Dentro il Constellation c'erano 164 persone, solo otto ne sono uscite illese

È quanto ha rivelato la procura in merito alla tragica notte di Capodanno. Nel sottosuolo del locale si trovavano 132 persone, ma il limite massimo era fissato a 100.
CRANS-MONTANA - Al momento del drammatico incendio di Crans-Montana, nel bar "Le Constellation" si trovavano 164 persone. Lo ha detto oggi la procura a Keystone-ATS, confermando informazioni del quotidiano Le Temps.
Di queste 164 persone, 132 si trovavano nel sottosuolo. Secondo il rapporto del responsabile della sicurezza del comune risalente al giugno 2019, il bar aveva il diritto di accogliere 100 persone nel sottosuolo e 50 al piano superiore.
Come noto, delle 164 persone presenti, 41 sono morte e 115 sono rimaste ferite. Questo significa che solo in otto hanno lasciato indenni il locale.
Secondo l'inchiesta dalle prime fiamme fino al "flashover" - ovvero l'improvviso e violento divampare dell'incendio - sono passati poco più di un minuto e 30 secondi.

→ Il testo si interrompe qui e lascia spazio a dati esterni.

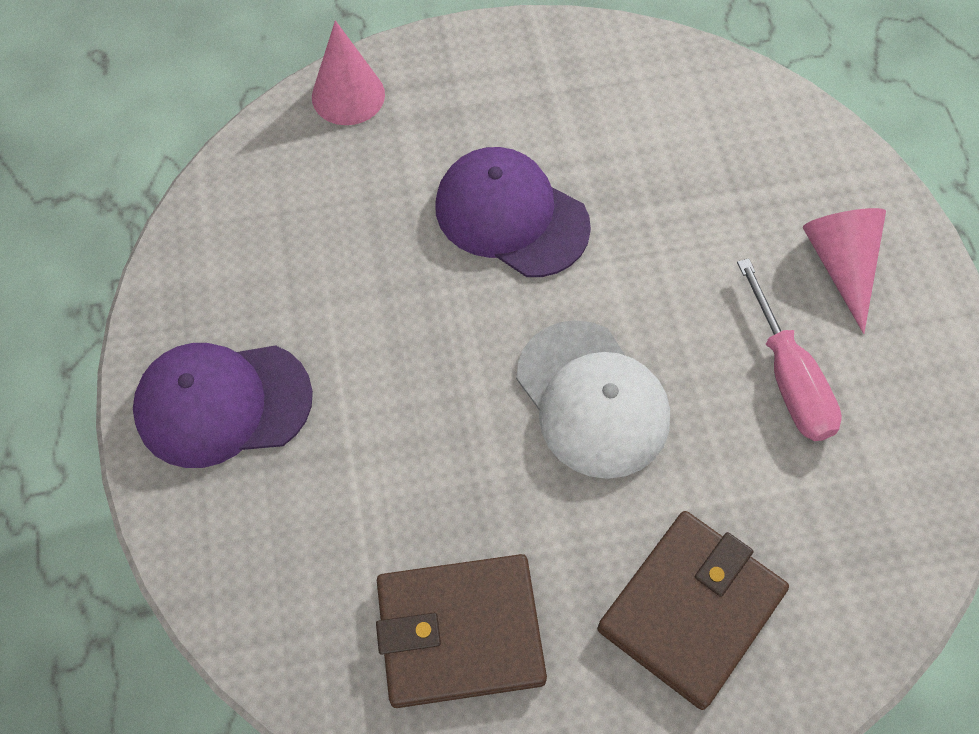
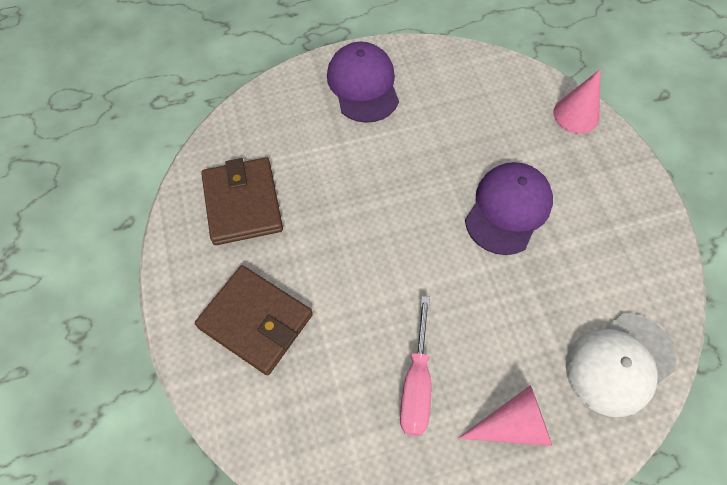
camera: 85 degrees right, 0 degrees up
(592, 399) = (386, 262): white cap -> white cap (619, 364)
(788, 377) = (416, 383): pink screwdriver -> pink screwdriver turned 60 degrees counterclockwise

Interrogatori riprendono il 7 aprile - Gli interrogatori delle nove persone sotto indagine riprenderanno il 7 aprile. Non meno di sei persone saranno ascoltate nello spazio di una decina di giorni. Il sindaco di Crans-Montana, Nicolas Féraud, sarà sentito il 13 aprile.
Come già avvenuto in febbraio, gli interrogatori si terranno in un'aula del campus Energypolis a Sion. Le nove persone indagate devono rispondere alla accuse di incendio, omicidio e lesioni colpose.